Wellness: Food for the soul
Dr. Anna Edgeston
GCU Counseling Program Director
May is Mental Health Wellness Month, a time to re-evaluate our own wellness and become more aware of the mental health status of our communities.
The World Health Organization recognizes that COVID-19 complicated an already existing global concern for the mental health well-being of individuals. Hence, it’s important that researchers and mental health experts continue to identify culturally sensitive ways to implement prevention and healing strategies to combat mental health symptoms that have been exacerbated by COVID-19.
As we continue through May and beyond, we can challenge ourselves to reflect on what our soul needs to live and thrive.
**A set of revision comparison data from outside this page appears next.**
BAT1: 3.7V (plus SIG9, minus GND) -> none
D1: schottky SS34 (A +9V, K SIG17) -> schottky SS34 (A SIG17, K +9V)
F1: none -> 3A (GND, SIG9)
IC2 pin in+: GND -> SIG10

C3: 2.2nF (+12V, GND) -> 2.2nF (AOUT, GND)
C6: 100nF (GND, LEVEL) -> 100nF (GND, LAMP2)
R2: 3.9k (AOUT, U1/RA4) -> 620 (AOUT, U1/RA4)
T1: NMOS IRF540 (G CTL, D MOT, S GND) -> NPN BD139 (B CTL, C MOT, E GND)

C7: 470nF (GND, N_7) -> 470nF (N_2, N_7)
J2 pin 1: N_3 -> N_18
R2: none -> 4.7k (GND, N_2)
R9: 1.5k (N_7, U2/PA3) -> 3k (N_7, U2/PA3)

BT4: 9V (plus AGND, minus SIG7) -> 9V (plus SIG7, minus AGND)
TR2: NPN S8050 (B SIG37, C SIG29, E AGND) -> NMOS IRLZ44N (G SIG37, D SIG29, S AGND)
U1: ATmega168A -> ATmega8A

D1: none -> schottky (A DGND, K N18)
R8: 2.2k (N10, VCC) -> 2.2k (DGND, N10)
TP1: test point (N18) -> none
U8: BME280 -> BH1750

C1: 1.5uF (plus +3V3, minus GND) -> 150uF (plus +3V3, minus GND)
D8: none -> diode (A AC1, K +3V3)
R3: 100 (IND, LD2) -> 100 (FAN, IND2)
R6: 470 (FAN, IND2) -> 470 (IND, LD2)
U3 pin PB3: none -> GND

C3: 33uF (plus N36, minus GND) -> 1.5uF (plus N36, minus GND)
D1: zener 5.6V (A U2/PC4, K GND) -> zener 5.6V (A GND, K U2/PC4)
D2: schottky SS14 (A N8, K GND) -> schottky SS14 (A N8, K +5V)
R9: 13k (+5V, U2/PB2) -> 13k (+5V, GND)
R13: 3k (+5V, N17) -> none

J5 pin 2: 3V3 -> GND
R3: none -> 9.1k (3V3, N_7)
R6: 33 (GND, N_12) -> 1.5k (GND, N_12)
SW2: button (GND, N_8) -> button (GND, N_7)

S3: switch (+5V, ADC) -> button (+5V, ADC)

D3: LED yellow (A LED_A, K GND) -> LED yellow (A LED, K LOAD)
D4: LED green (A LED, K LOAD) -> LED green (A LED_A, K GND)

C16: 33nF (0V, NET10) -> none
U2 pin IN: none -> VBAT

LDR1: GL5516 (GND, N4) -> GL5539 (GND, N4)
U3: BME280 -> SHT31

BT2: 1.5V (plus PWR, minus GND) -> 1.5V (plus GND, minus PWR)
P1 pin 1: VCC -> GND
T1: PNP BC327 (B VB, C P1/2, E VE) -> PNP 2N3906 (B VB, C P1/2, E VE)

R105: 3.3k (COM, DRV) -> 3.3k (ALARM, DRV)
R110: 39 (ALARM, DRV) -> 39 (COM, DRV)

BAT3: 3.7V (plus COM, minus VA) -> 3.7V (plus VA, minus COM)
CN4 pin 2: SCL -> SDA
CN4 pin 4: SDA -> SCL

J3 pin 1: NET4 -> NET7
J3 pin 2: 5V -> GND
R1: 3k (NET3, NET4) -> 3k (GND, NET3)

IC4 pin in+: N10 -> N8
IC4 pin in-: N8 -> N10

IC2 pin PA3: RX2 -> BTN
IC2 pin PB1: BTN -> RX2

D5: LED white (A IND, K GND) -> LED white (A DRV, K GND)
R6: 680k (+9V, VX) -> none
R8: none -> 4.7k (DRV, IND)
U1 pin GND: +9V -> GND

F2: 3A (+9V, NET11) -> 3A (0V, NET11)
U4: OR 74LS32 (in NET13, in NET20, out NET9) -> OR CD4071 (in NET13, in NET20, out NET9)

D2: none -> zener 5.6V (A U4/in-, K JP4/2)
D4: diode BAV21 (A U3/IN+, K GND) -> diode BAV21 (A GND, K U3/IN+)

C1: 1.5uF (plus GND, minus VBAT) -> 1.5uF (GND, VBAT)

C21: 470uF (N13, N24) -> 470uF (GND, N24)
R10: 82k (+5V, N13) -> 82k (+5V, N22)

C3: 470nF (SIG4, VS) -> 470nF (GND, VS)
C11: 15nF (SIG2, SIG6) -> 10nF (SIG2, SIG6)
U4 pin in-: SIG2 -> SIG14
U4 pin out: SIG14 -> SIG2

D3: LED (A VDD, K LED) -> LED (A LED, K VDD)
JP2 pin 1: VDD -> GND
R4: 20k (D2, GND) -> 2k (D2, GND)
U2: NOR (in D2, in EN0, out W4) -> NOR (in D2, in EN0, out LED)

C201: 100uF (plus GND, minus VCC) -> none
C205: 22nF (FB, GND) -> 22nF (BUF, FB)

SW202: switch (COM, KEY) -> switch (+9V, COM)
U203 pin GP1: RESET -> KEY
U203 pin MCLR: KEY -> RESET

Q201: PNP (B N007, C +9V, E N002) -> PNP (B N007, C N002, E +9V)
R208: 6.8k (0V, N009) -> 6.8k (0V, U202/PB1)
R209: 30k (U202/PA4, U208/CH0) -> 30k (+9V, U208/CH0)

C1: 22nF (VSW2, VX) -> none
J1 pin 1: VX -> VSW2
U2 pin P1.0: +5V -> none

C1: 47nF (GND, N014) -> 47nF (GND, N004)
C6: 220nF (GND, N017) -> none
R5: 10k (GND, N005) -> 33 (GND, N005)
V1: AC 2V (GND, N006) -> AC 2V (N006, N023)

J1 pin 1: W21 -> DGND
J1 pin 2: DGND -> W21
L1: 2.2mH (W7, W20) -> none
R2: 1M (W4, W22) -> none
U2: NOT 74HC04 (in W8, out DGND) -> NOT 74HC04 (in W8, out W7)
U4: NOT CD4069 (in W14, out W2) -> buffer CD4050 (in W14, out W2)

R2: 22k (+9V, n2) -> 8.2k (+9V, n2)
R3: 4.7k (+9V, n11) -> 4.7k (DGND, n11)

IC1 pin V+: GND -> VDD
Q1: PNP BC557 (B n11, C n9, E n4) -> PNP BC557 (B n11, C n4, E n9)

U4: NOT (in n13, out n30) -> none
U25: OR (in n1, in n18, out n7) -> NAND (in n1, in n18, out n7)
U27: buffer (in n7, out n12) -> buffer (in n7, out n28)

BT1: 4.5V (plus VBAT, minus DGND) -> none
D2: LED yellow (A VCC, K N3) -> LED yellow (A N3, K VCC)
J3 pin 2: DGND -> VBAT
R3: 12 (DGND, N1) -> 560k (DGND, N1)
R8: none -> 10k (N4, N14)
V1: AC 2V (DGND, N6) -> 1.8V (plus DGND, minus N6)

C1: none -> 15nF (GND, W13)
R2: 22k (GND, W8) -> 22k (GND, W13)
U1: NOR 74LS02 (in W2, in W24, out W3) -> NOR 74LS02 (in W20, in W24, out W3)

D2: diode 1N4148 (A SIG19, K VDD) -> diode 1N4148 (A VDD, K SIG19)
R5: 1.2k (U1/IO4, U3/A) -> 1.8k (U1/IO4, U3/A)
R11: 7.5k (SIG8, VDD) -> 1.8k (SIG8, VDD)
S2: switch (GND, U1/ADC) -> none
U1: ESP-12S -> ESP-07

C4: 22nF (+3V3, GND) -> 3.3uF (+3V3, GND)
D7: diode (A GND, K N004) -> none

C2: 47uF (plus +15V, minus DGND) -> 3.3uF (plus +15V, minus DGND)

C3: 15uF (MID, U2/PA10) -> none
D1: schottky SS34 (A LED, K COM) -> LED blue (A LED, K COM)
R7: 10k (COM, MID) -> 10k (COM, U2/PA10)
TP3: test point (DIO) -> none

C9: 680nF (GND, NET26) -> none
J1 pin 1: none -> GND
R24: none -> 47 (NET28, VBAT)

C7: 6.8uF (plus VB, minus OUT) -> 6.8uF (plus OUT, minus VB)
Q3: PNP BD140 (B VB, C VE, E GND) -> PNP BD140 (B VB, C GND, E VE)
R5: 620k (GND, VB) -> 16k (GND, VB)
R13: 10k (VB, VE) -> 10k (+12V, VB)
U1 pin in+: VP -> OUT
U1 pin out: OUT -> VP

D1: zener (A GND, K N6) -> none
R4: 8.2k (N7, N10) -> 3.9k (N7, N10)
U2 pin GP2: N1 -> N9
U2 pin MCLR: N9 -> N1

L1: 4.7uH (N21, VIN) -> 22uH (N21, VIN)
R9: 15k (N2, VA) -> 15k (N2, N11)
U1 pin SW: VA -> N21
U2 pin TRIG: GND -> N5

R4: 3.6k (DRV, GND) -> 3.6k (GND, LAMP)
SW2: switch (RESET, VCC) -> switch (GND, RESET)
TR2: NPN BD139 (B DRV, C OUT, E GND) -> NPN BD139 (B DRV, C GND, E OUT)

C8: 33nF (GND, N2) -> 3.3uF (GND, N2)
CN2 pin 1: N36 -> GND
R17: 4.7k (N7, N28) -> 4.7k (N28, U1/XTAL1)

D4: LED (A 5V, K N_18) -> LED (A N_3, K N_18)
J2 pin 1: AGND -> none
In the same way we may prioritize attention to our physical, emotional, psychological and social wellness, it is important for us to care for our souls. Our souls are our deepest connection to God. Regular meditation, prayer, songs and nature walks are a few examples of ways we can fill our soul in a healthy manner.
COVID-19 has been an exhausting journey full of uncertainties, trials and tribulations. Like any journey we take, it is important to stop, rest and replenish our body so that we have the strength and ability to keep moving.
Take a few minutes to write a list of opportunities, activities, events, etc., that you can engage in for the next seven days that will feed your soul, bring you closer to God and improve your mental health well-being.
Each day, choose one and take action to prioritize your well-being. Remember, there is hope. We are resilient beings created to flourish.